# 1 Handed F-Perm



## pjk (Nov 16, 2007)

Can someone make a video of this for me? It takes me around 5 seconds to do, and I want to see if I am executing it incorrectly. Thanks


----------



## Pedro (Nov 16, 2007)

I think I'm as slow as you  using R' U R U' R2 y R' U' R U y' x R U R' U' R2 x' U'


----------



## alexc (Nov 16, 2007)

Pedro said:


> I think I'm as slow as you  using R' U R U' R2 y R' U' R U y' x R U R' U' R2 x' U'



That's what I do. Not one of my fast ones. The rotations make the moves easier, but they waste time.


----------



## Stefan (Nov 16, 2007)

Five seconds is pretty good! How do you like these? My record is 4.63 seconds with one of them:

R U R' U' R' U R U2 R' L' U R U' L U' R U' R'
R U R' U' R' U L' U' L R U2 L' U' L U' R U' R'

Of course you can also try their mirrors or inverses, might suit you better.


----------



## Pedro (Nov 16, 2007)

some nice algs, Stefan...but I don't really like doing L and R moves in the same alg  maybe that's the reason my J perm is not that fast...not as Chris Dzoan...



StefanPochmann said:


> At the US Open Mitchell Stern watched me doing a V perm slowly in two long steps and afterwards showed me an easy LUR alg for it. Also Dan and Chris Dzoan gave me some advice and so thanks to these three guys I became very interested in OH-solving again, learned algs for all OLL and PLL cases (including a few new ones (algs, not cases) I found with ACube), and then practiced for a week or two until I got a sub30 average. Maybe I should compete in this forum's competitions, then you might've known.

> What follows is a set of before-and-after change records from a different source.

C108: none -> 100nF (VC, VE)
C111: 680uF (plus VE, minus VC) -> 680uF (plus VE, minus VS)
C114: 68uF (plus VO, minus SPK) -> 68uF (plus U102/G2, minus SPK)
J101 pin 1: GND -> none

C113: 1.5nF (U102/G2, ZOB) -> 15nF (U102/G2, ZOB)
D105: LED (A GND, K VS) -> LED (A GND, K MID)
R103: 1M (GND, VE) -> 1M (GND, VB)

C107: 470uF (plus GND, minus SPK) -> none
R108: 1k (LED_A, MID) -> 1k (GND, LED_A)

are those some of the ones they showed you? do you have more? I think I can get better at OH...but some algs are bad...maybe learning from the best I can do better  my times are much inconsistant...I can get a 20.xx and just after a 30.xx or even more...

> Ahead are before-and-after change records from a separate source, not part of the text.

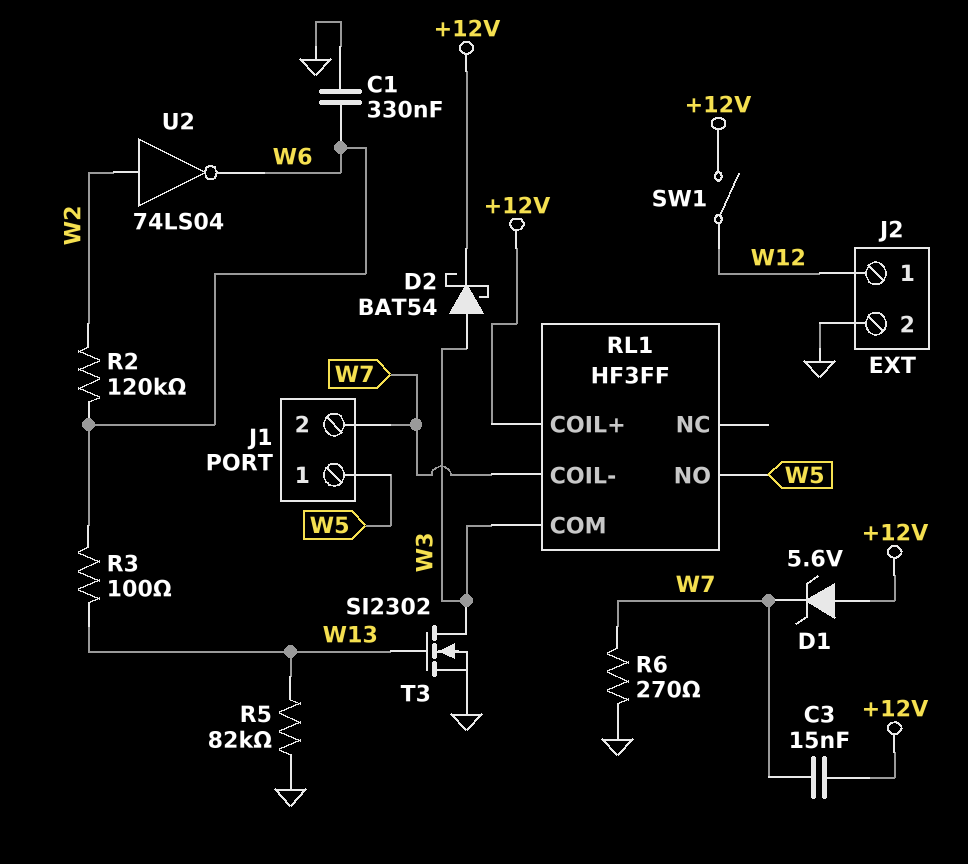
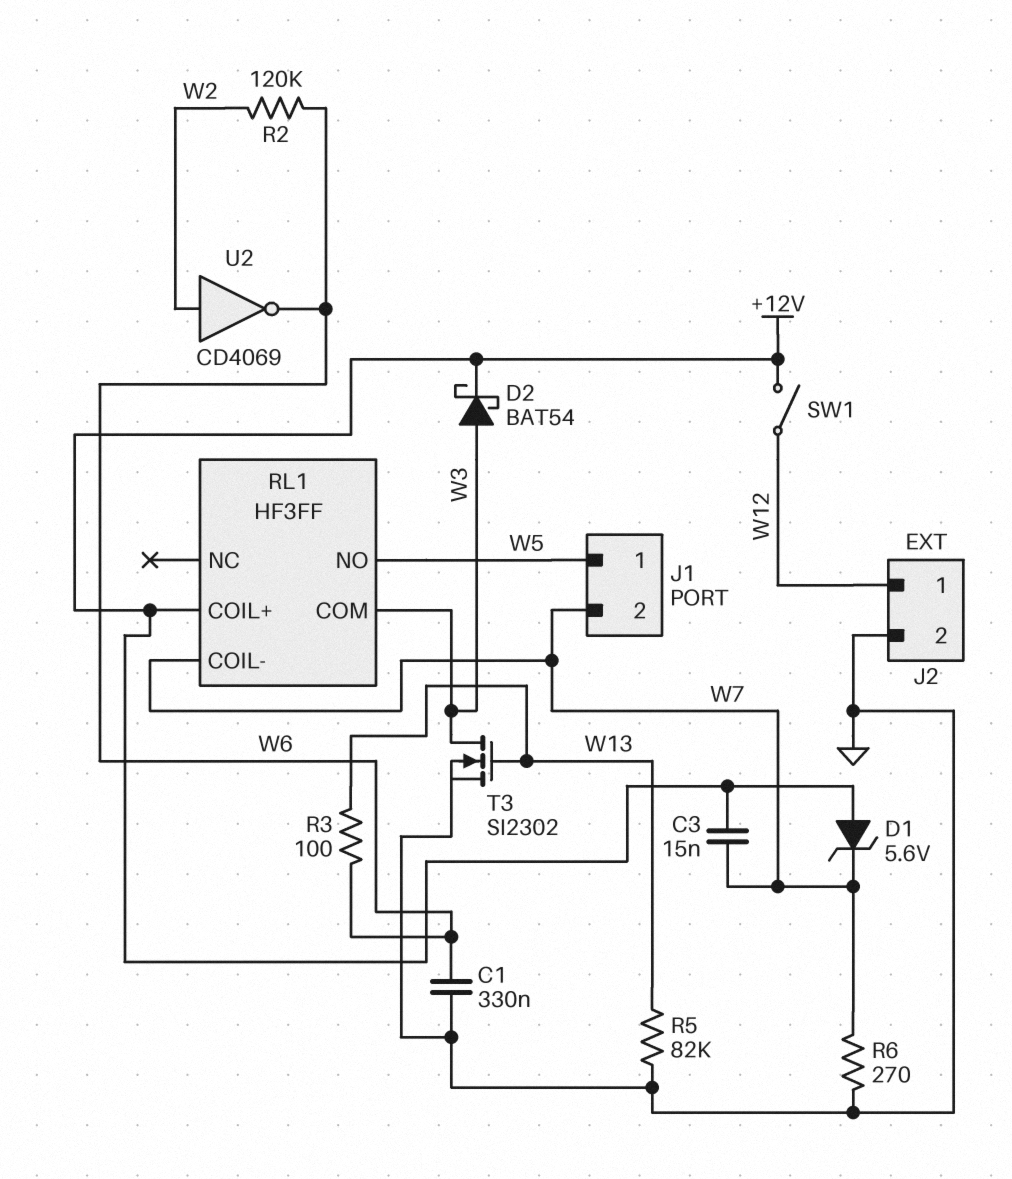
U2: NOT 74LS04 (in W2, out W6) -> NOT CD4069 (in W2, out W6)

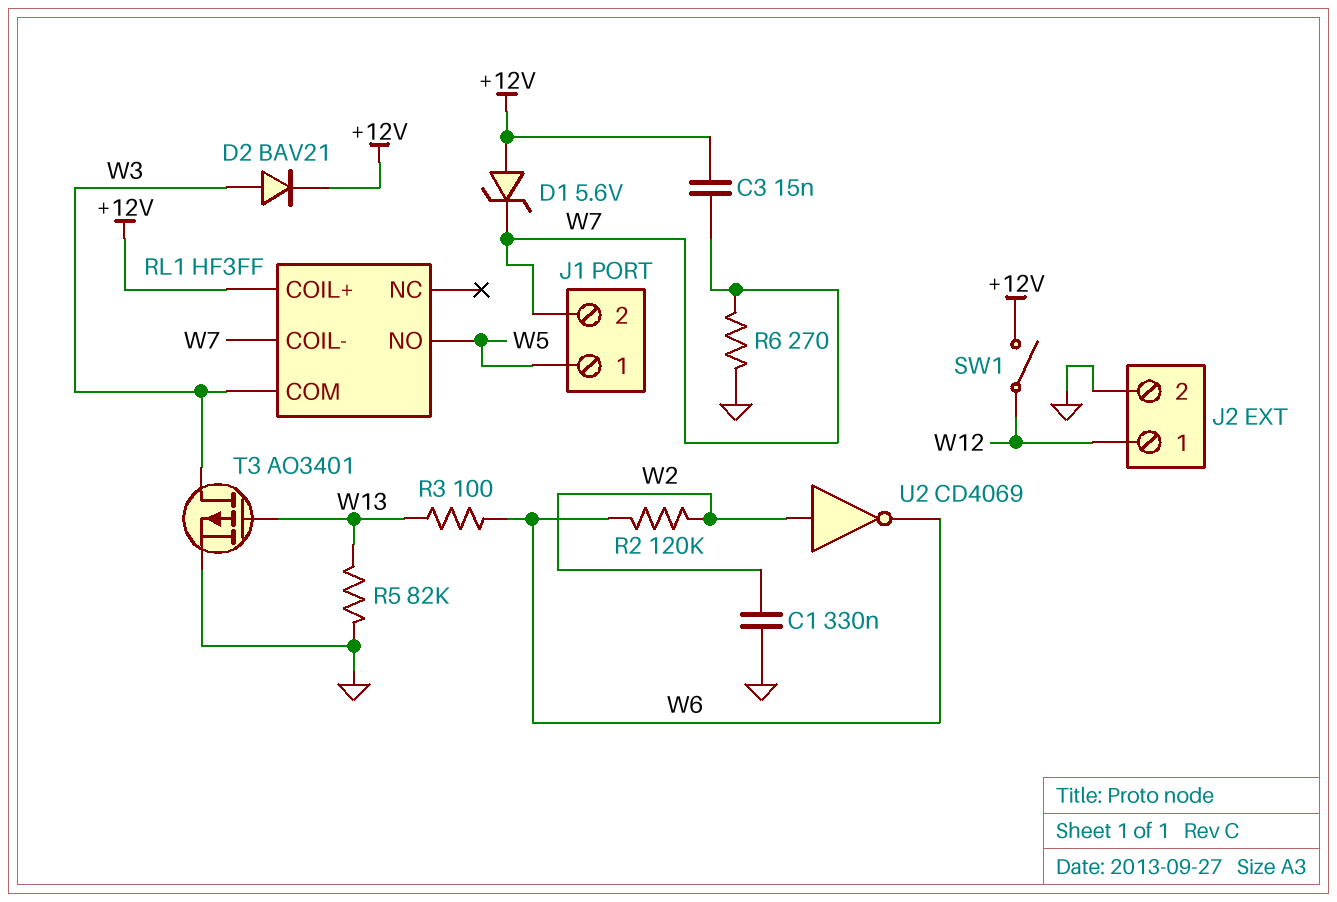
C1: 330nF (GND, W6) -> 330nF (GND, W2)
D2: schottky BAT54 (A W3, K +12V) -> diode BAV21 (A W3, K +12V)
T3: NMOS SI2302 (G W13, D W3, S GND) -> PMOS AO3401 (G W13, D W3, S GND)

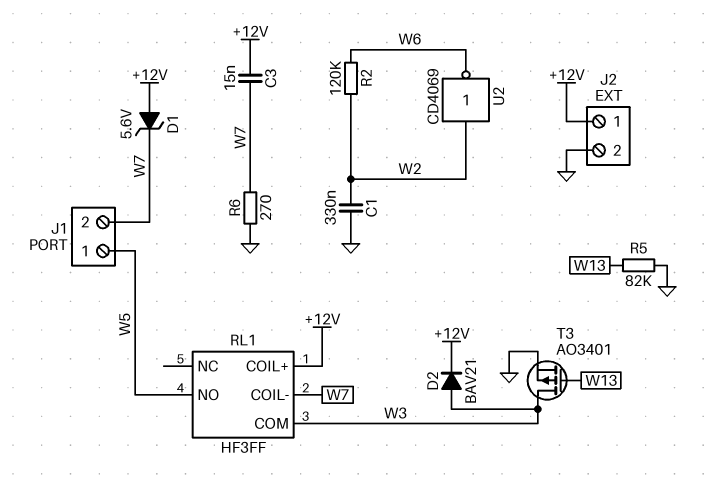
J2 pin 1: W12 -> +12V
R3: 100 (W6, W13) -> none
SW1: switch (+12V, W12) -> none

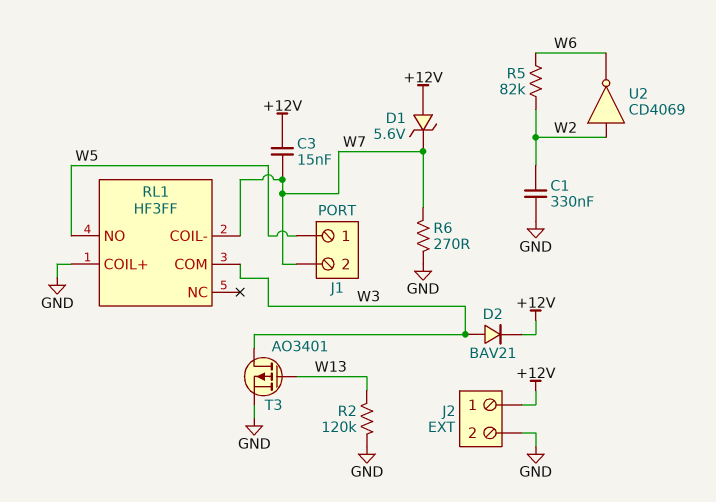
R2: 120k (W2, W6) -> 120k (GND, W13)
R5: 82k (GND, W13) -> 82k (W2, W6)
RL1 pin COIL+: +12V -> GND

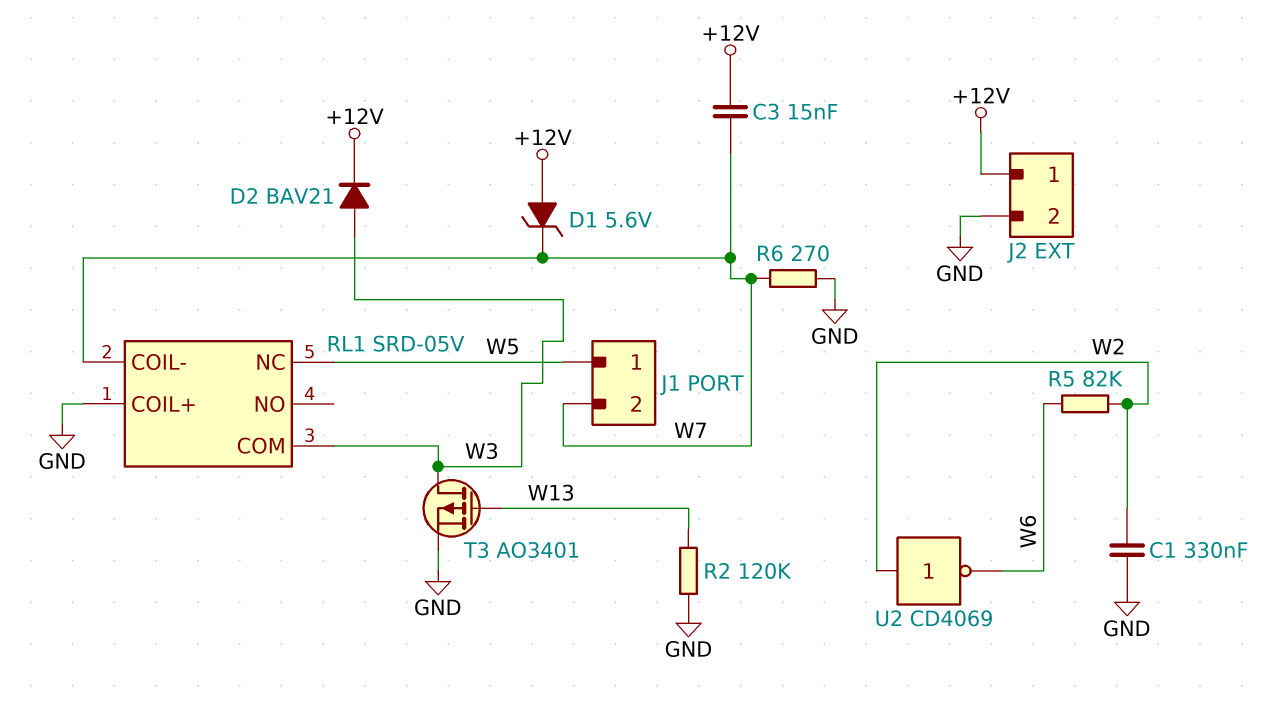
RL1: HF3FF -> SRD-05V
RL1 pin NC: none -> W5
RL1 pin NO: W5 -> none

so...do you have more algs to share with us?

oh, and do you use your pinky or ring? I tried using my pinky, but I would need to change my grip a bit...and I don't like the "pinky-way" of doing R'...


----------



## Stefan (Nov 16, 2007)

No, these are algs I found myself, using ACube. I showed them to Chris and I think he adopted the first one, getting 4.5 seconds after some practice and estimating sub4 with more practice. Maybe he doesn't like L turns, either. Btw, there are only two in that alg, so stop whining. I seem to be faster with the second alg, though. It's also easier to follow the pieces and remember that alg, I think. Basically you're fooling around with some F2L pairs.

I'll post my other algs tomorrow, though I don't think there are that many.

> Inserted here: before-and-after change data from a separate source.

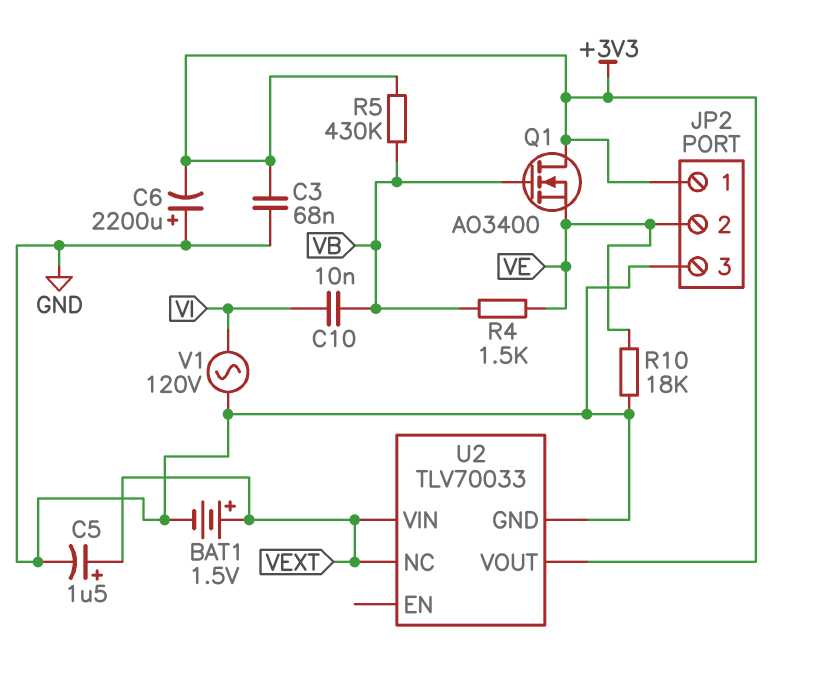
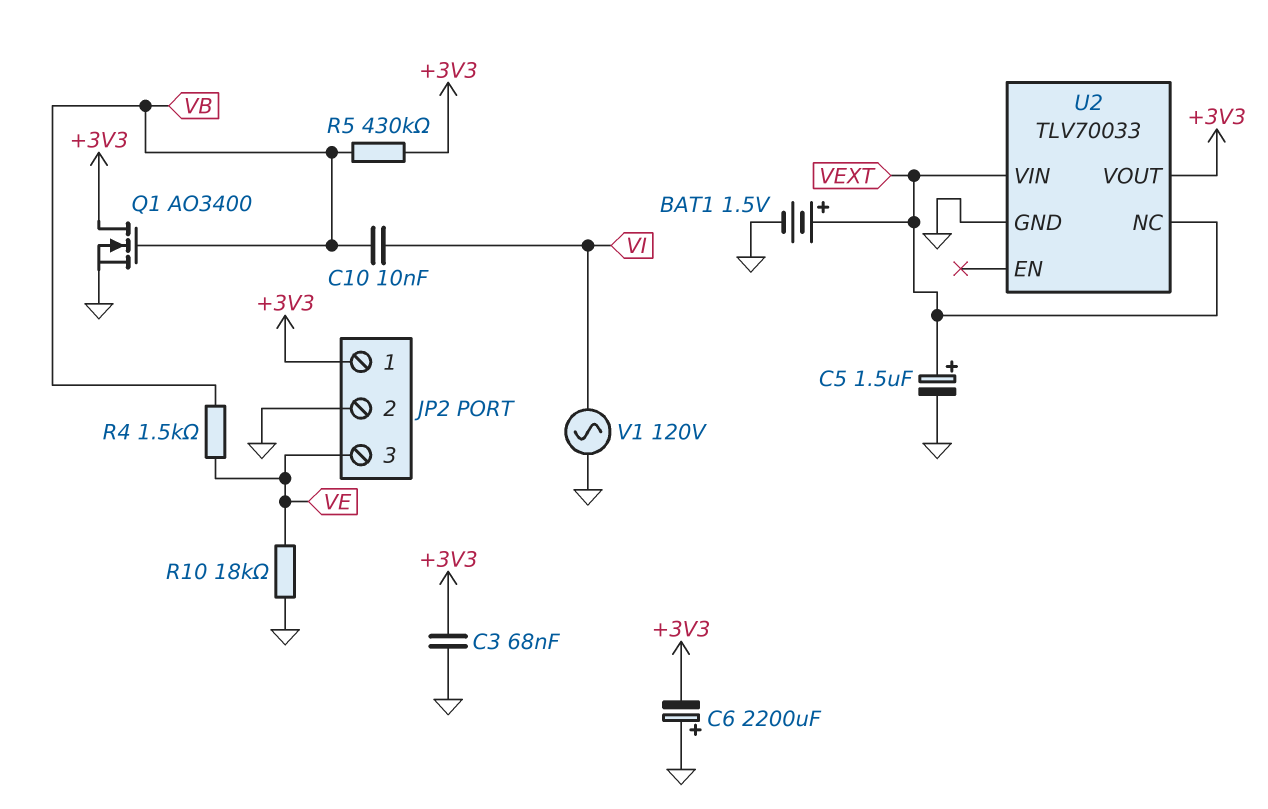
JP2 pin 2: VE -> GND
JP2 pin 3: GND -> VE
Q1: NMOS AO3400 (G VB, D +3V3, S VE) -> NMOS AO3400 (G VB, D +3V3, S GND)

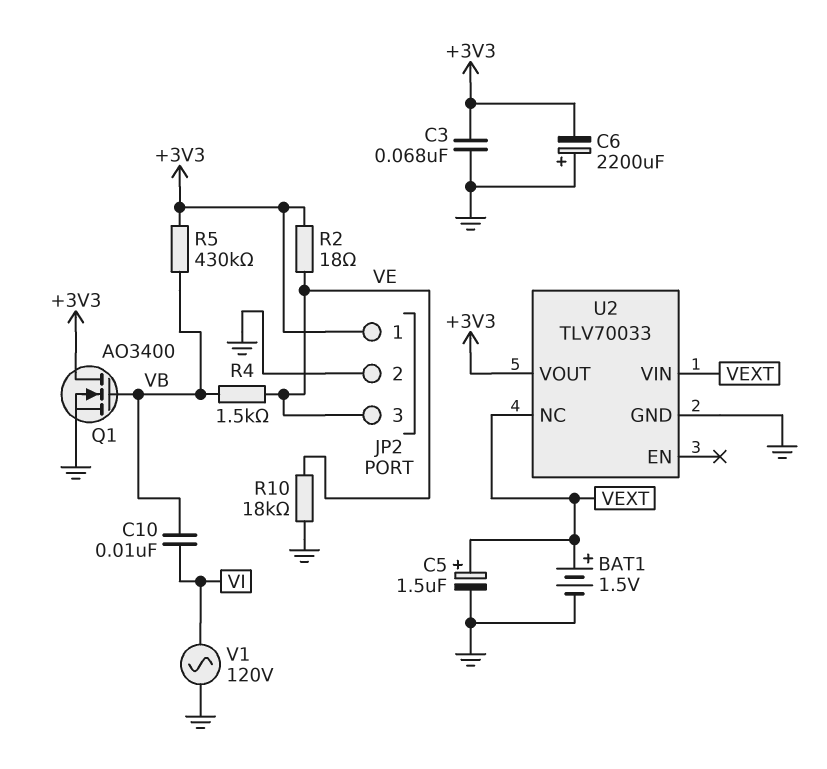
R2: none -> 18 (+3V3, VE)

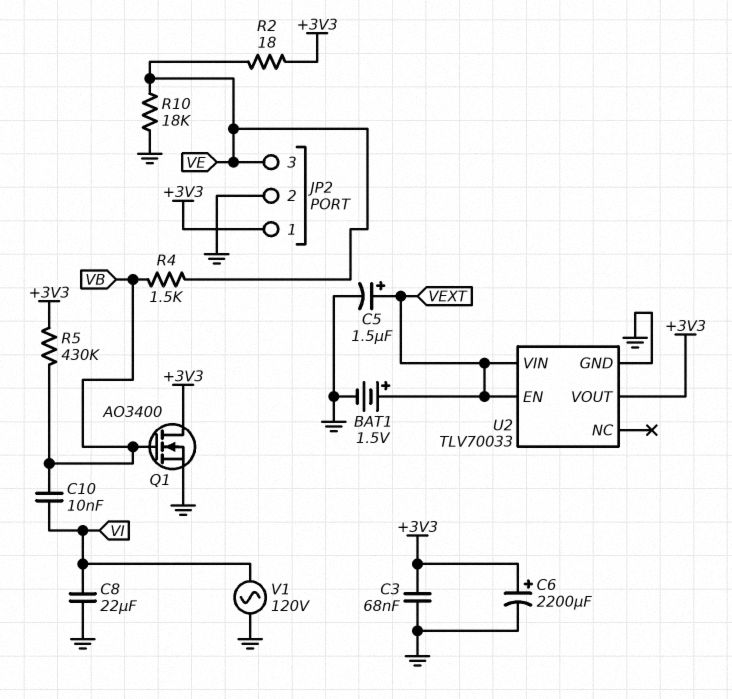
C6: 2200uF (plus GND, minus +3V3) -> 2200uF (plus +3V3, minus GND)
C8: none -> 22uF (GND, VI)
U2 pin EN: none -> VEXT
U2 pin NC: VEXT -> none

And I use my ring finger, too, not the pinky.


----------



## Pedro (Nov 16, 2007)

I'm not whining  I didn't say I'm not going to use those...I probably will...maybe the second one...I'm also thinking about using that V one...


----------



## pjk (Nov 16, 2007)

Those ones seem nice. I will give them a try and see what I can do.


----------



## Jack (Nov 17, 2007)

I can do around 5 seconds with the old one (mostly 6s though) but using those new ones it takes me around 8-9 seconds. I could probably do them faster with practice, but I think I will stick with the old one for now.


----------



## Lofty (Nov 17, 2007)

I've not ever timed this alg because I don't like it. I have been trying to write down the one I use with all the cube rotations I use but I keep screwing it up...
M'U2rUlU2L'Ul"R2B2R2U'
Its something like that only that doesn't work... I know Stefan has posted a very similar alg to the one I use only with slightly different double turns and rotations.
I'll try the new ones. But I have a list of 11 algs to learn for my OH I'm sure I'll add a lot from your list too Stefan.
Edit: I average about 6.3 with mine I am definitely switching.
Edit2: I have memorized it and am now more excited about your list! I like OH way too much!
Edit3: 4.96 Avg 4.18 fastest Sub 4 definitely possible.


----------



## Stefan (Nov 17, 2007)

Today I got 4.34 with my second alg above. Here are the other OH algs I made up myself or was involved in developing, but you might know them already:

E perm made of two OLLs:
x (U' L U R' U' L' U R) (U' L' U R' U' L U R)

Y perm:
R2 U' R' U R U' (x' z') L' U' R U' R' U' L U

An OLL I like because it's easy to remember (follow the CE pair) so I can do it and its mirror from several angles:
R' F R F' R U2 R' d' L' U' L

An OLL I also use two-handed:
R U2 R2 U' R U' R' U2 F R F'


----------



## Pedro (Nov 17, 2007)

nice, Stefan 

I already use your Y for both 2-handed and one-handed

will try the others in a moment...

what do you use for the H perm? I'm currently using L R U2 L' R' y L' R' U2 L R, but I don't like it that much...and M2 U M2...is not easy to do OH...


----------



## Stefan (Nov 17, 2007)

I use that H perm as well.


----------



## Pedro (Nov 17, 2007)

hmm...I saw Dan Dzoan doing a really cool one at Worlds...couldn't follow what he was doing  but it was really fast...


----------



## masterofthebass (Nov 17, 2007)

You can use one that Arnaud showed me. It's not too fast, but you can try this anyway.
R2 U2 R U2 R2 U2 R2 U2 R U2 R2. If you can use both index and ring fingers fast, go for it.


----------



## hdskull (Nov 17, 2007)

Chris taught me a H perm:

f' F' x z U2 L R y' L R U2 L' R' he and i mirrored it off his right hand (i OH left hand)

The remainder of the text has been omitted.